Où es-tu à présent Layr ? Toi le père indigne, toi le mari incapable, toi qui a misé sur ma mort avant même que je pousse mon premier cri. J’avais trouvé le courage de t’arrêter, mais cela ne t’a pas suffi. Tu as bravé les intempéries du monde pour un autre homme. As-tu fait ça parce que tu l’aimes, qu’il est ton ami ? Toi le renégat de notre temps, puis-je considérer que ton cœur n’est pas mort en même temps que celui de ma mère ?

La neige n’en finit plus de tomber, et sur le pont du navire ce sont quatre hommes qui encadrent le monstre de quatre mètres que j’ai défait hier soir. Non Eshmer, tu ne m’as même pas distrait, tu n’as même pas permis à mon esprit de s’évader de sa prison de brume. Honte à toi.

« Z, un message Den Den du Smoke.
- Oui ? Harvey a besoin de moi ?
- Non c’est Stan, il nous transmet un message de la part du capitaine pour nous féliciter et nous dire de ramener le prisonnier aux autorités les plus proches.
- D’accord.
- Euh... »


Ces derniers mots sonnent comme un appel. Et alors que je m’étais déjà retourné pour prendre congé, je ne me rends pas encore compte que la question machinale que je m’apprête à supputer aura plus de conséquences que prévu.

« Autre chose ?
- Ben, il a rajouté quelque chose de plus personnel.
- Comme ?
- J’ai peur pour le commandant.
- Quoi ?
- C’est ce qu’il a dit. J’ai peur pour le commandant.
- C’est tout ?
- Il avait l’air de se cacher, comme s’il avait peur que celui-ci déboule. Il a parlé de l’île maléfique où ils sont stationnés en ce moment. Il a dû couper juste après, comme si le commandant arrivait.
- Sans doute qu’Harvey doit trop vouloir en faire. Je ne me fais pas de souci pour lui.
- Ses derniers mots...
- Bon, je n’ai pas toute la matinée !
- Layr arrive, c’est ce qu’il a eu le temps de dire. Layr arrive. »


Mes muscles se contractent, mon rythme cardiaque s’accélère. Harvey n’a jamais été bavard sur ses affaires, mais il est rare qu’il n’en dise pas un mot. Il l’a retrouvé. Il l’a retrouvé à ma place et il va finir ce qui a été commencé il y a vingt ans.

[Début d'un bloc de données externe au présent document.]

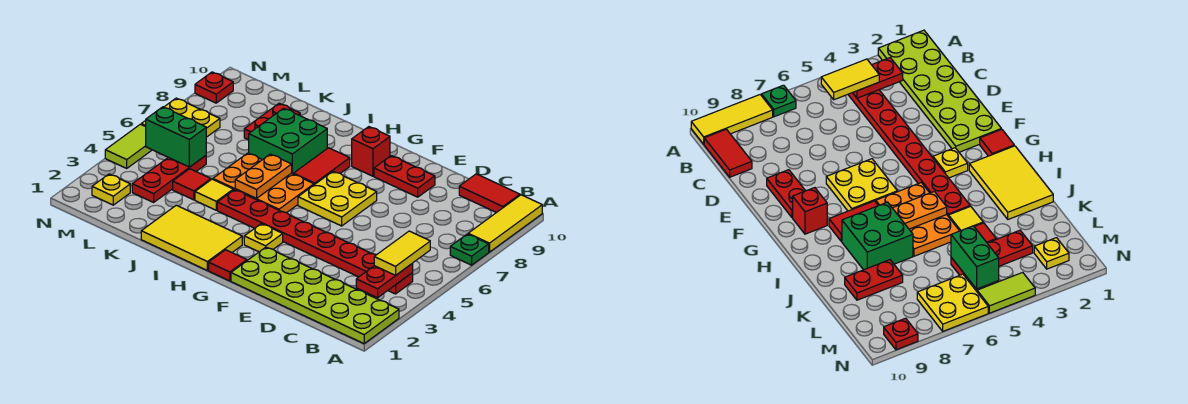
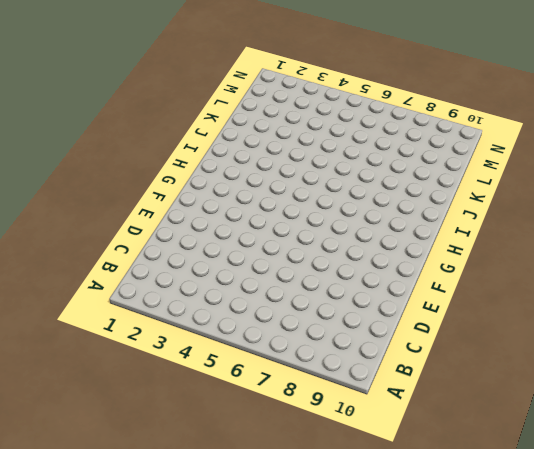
none -> lime plate A1:F2 level 1
none -> green plate A7 level 1
none -> yellow tile A8:A10 level 1

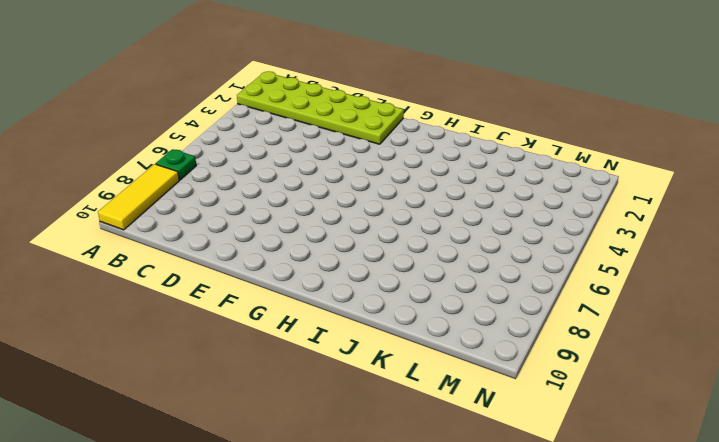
none -> red plate B4:I4 level 1
none -> red tile B10:C10 level 1
none -> red plate E9:F9 level 1

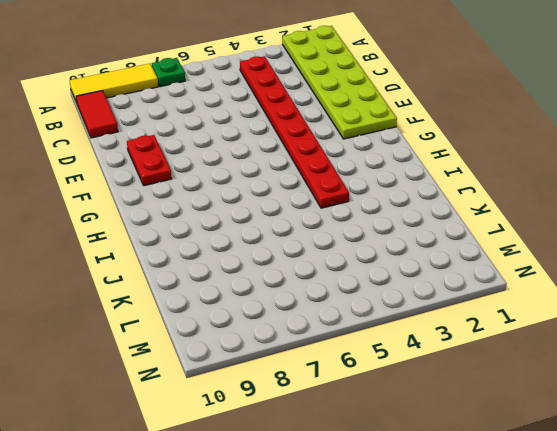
none -> yellow plate F6:G7 level 1
none -> red tile G1 level 1
none -> yellow plate G3 level 1

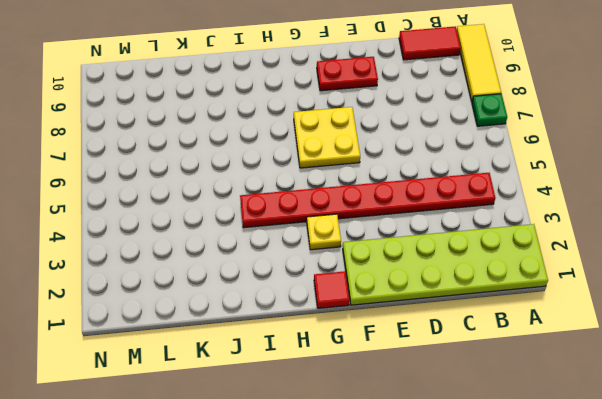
none -> red brick G9 level 1
none -> yellow tile H1:J2 level 1
none -> orange plate H5:J6 level 1

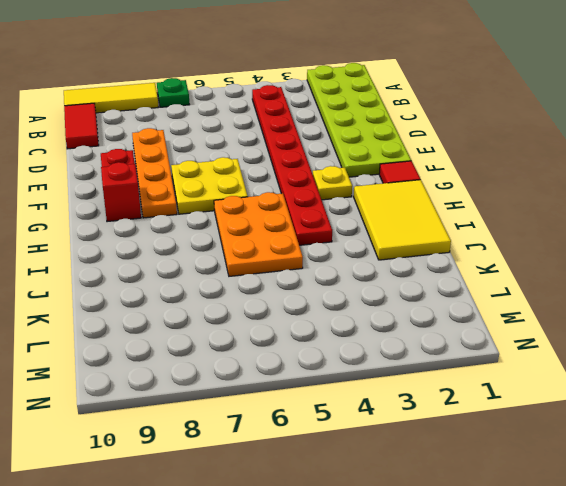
orange plate D8:G8 level 1 -> none
none -> red tile H7:H8 level 1
none -> green brick I7:J8 level 1
none -> yellow tile J4 level 1

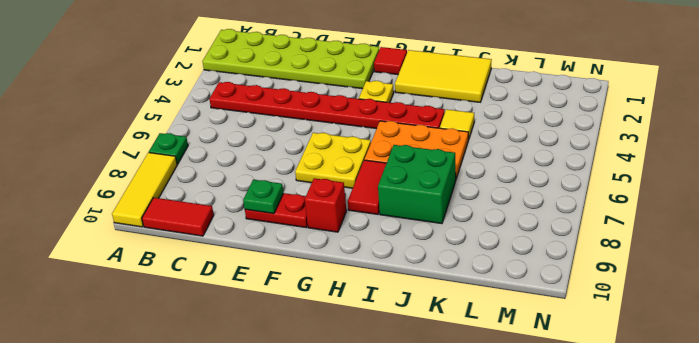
green plate E9 level 2 -> none
none -> red tile K4 level 1
none -> red plate K8:K9 level 1
none -> red plate L3:L5 level 1

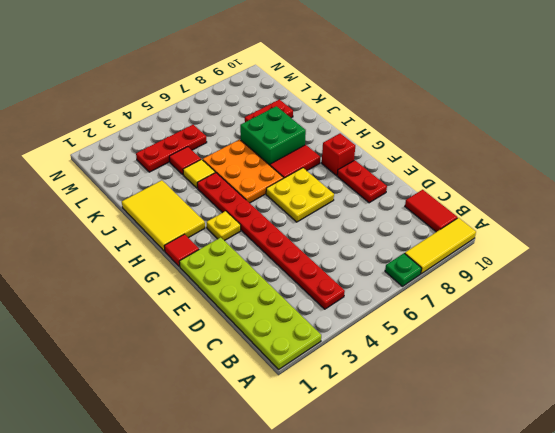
none -> yellow plate M2 level 1
none -> yellow plate M6:N7 level 1
none -> lime tile N4:N5 level 1

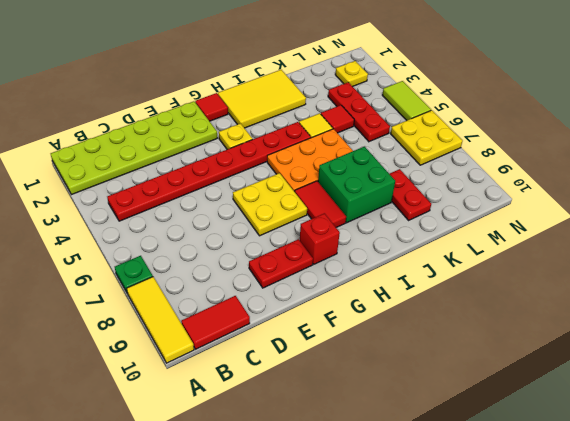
none -> red plate N9 level 1
none -> red plate B3:B4 level 2
none -> orange plate I5:I6 level 2

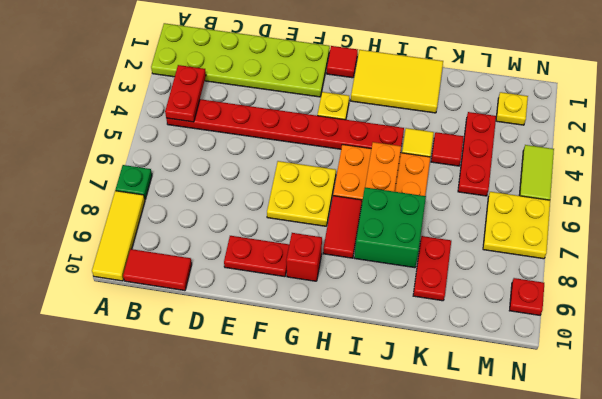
none -> green brick L5:M5 level 2
none -> yellow tile B4:B5 level 3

« Lance, va voir le chef du quartier marchand, il nous doit une faveur pour la capture d’Eshmer. Je veux sa Fringuante  prête à démarrer pour dans une heure, avec plusieurs jours de provisions.
- Z, ne fais pas ça, tu...
- Faites ce qu’Harvey a dit, vous n’avez plus besoin de moi. Si tu veux m’empêcher de partir, libre à toi d’essayer. »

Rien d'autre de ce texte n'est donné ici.